NAMI’s basic message to Congress is:

  1. Move this year on health care reform legislation that provides quality and affordable health care for all while reducing the rate of growth in health care costs in the future;
  2. Ensure that mental illness treatment is included as part of any required basic benefit package AND is covered at parity; and
  3. Address medical co-morbidities experienced by individuals with serious mental illness through expanded access to primary care and early intervention services.
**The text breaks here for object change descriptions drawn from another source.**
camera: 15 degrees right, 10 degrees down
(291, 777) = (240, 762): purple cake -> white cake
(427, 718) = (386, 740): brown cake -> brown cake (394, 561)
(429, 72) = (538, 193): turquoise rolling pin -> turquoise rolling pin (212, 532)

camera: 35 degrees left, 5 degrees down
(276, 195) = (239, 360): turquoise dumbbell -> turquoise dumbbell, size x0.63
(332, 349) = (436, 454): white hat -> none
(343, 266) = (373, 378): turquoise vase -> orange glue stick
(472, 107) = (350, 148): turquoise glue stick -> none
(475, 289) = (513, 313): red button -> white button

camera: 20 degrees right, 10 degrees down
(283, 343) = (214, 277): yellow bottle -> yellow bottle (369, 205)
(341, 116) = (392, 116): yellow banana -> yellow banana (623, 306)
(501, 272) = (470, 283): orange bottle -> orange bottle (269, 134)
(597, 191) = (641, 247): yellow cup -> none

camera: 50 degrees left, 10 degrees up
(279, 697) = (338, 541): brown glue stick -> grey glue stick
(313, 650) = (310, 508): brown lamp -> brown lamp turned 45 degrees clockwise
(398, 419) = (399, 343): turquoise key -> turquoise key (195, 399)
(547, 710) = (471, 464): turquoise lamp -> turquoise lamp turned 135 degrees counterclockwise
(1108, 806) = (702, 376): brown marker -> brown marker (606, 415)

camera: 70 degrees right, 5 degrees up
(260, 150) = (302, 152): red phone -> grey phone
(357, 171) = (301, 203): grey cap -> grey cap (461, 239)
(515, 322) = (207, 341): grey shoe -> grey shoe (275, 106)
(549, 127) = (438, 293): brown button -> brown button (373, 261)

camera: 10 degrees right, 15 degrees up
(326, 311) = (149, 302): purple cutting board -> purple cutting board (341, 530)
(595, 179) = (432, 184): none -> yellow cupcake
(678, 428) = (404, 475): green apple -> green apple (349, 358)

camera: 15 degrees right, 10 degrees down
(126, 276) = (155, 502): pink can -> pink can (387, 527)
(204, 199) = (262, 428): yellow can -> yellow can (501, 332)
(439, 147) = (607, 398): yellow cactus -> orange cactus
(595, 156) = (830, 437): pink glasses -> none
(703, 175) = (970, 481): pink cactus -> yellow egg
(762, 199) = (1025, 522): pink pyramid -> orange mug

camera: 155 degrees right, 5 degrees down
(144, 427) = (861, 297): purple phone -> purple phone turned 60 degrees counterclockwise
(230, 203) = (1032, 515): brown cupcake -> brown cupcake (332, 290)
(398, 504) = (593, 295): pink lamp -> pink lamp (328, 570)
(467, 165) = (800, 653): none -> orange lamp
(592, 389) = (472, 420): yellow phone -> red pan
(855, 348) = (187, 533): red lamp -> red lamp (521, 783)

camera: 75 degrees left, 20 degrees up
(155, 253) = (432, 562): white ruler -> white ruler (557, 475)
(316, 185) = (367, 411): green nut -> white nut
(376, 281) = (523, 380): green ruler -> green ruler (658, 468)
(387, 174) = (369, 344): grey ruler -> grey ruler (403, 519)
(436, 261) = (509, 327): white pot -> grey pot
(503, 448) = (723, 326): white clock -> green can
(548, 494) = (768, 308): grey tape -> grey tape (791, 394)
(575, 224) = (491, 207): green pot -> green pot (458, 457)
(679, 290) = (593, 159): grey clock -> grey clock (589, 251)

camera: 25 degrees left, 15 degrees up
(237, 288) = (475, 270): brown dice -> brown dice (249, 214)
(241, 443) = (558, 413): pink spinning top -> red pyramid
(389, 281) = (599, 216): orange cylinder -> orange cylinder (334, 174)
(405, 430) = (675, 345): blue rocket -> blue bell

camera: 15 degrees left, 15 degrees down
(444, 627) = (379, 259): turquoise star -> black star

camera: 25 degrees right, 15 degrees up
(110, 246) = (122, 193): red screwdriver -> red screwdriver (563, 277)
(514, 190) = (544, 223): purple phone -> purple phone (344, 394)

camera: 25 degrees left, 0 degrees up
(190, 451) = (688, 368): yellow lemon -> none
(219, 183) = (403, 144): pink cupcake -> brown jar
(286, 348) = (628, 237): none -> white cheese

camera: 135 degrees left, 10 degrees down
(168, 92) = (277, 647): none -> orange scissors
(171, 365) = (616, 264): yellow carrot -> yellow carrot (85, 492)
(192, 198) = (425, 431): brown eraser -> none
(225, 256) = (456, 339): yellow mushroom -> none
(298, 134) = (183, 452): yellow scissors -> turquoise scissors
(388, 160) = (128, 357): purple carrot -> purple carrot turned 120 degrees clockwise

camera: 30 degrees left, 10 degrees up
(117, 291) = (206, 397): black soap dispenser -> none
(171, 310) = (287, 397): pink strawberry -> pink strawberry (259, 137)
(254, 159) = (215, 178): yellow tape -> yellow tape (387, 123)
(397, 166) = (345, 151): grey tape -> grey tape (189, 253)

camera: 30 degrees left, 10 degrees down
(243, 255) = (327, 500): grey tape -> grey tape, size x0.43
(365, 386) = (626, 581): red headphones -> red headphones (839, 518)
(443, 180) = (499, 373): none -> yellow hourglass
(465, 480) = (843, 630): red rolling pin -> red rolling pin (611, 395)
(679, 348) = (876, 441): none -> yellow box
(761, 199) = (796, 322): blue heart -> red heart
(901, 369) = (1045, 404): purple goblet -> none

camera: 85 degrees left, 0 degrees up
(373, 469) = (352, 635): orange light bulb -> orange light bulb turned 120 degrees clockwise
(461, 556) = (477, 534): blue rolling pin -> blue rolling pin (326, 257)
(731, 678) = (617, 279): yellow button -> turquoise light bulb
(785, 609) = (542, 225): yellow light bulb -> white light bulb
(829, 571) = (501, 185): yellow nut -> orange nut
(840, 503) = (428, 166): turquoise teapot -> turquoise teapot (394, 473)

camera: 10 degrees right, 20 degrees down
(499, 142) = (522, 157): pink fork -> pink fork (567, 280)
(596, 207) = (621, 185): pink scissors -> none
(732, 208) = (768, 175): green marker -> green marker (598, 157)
In addition, NAMI urges that any health care reform package should include:

  • Adequate financing in order to guarantee that health reform lives up to its promise of delivering comprehensive, affordable coverage;
  • Income-based standards for premiums, co-payments, deductibles and all out-of-pocket health care costs;
  • Premium subsidies on a sliding scale up to 400 percent of the Federal Poverty Level along with limits on cost sharing so health coverage is affordable for all American families;
  • An expansion of Medicaid that strengthens and maintains Medicaid’s role as the base of coverage for current mandatory beneficiaries;
  • Improvements to portability, enrollment, and renewal to maximize coverage, minimize red tape, and provide stability for all Americans;
  • Regulations that prevent insurance companies from discriminating based on health status, gender, and occupation;
  • Guarantees that quality, affordable health care coverage is available across the country and that individuals and families have options in selecting health plans;
  • Financial support and incentives for primary community-based care – especially for children and adults living with serious mental illness;
  • Adequate cost savings to improve long-range fiscal stability;
  • A strong employer responsibility requirement with penalties for those employers who do not offer coverage based on total payroll rather than penalties tied only to employees who receive income subsidies;
  • Sufficient assistance for states so that federal health reform does not impose an unnecessary burden on already strained state budgets, and that does not punish states that have chosen to expand Medicaid and SCHIP coverage above federal requirements.